Catalytic Activation of Acceptor‐Acceptor Bicyclobutanes Enabled by Lewis Base Catalysis

Owing to the advent of various state-of-the-art strategies, the utilization of donor-acceptor bicyclo[1.1.0]butanes (BCBs) as a three-atom component in (3 + X) cycloaddition reactions has emerged as a highly efficient platform for constructing saturated bicyclic scaffolds that can serve as arene bioisosteres. However, the application of Lewis base catalysis in such reactions remains underexplored, and the strategy for the cycloaddition of acceptor-acceptor BCBs remains unknown. Herein, we report the first formal (4 + 2) cycloaddition of acceptor-acceptor BCBs, which serve as a four-atom component, for the selective synthesis of pharmaceutically valuable oxa-bicyclo[3.1.1]heptanes (oxa-BCHeps) enabled by N-heterocyclic carbene (NHC) catalysis.
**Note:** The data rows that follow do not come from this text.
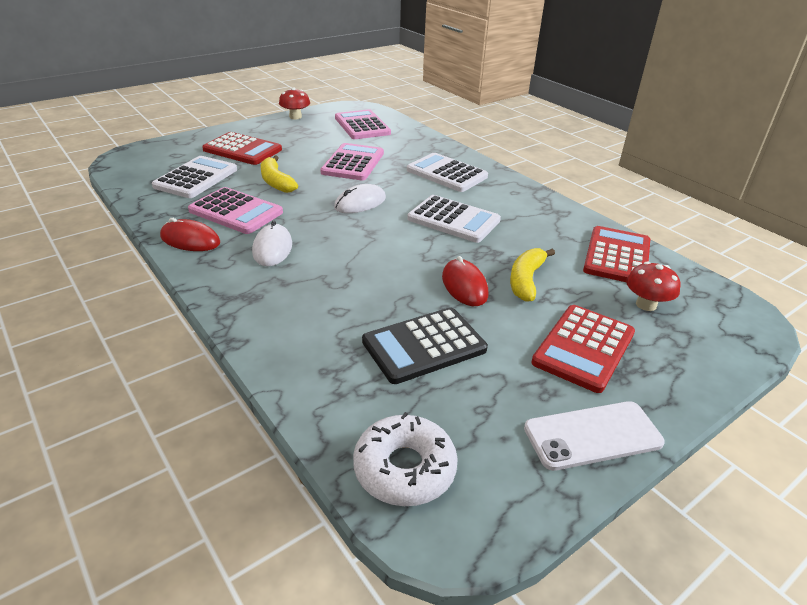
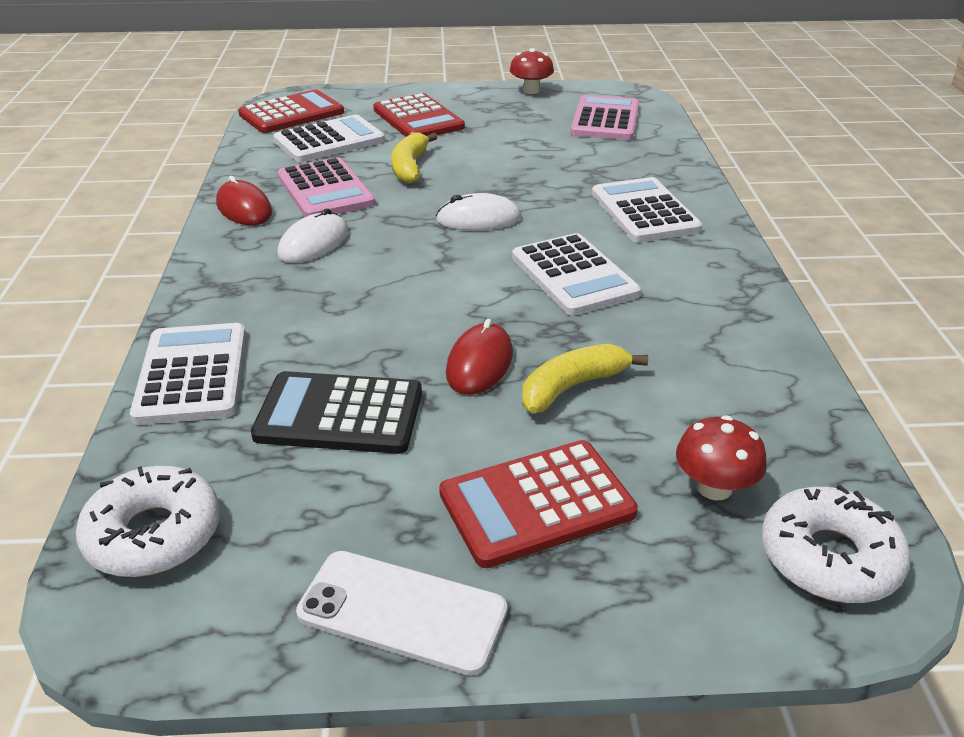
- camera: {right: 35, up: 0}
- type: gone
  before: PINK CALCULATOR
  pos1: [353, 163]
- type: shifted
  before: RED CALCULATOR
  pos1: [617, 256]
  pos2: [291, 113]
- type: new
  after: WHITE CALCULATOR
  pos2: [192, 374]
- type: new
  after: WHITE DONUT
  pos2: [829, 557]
BCBs and carbonyl compounds, such as aldehydes and ketones, with various functional groups, are well-tolerated under mild conditions, yielding oxa-BCHeps with up to 87% yield, competing with at least five side reactions. The versatility of this synthetic method is further demonstrated through derivatization of the (4 + 2) cycloadducts and late-stage functionalization of pharmaceuticals. The reaction mechanism and the origins of the chemoselectivity were investigated by means of density functional theory calculations.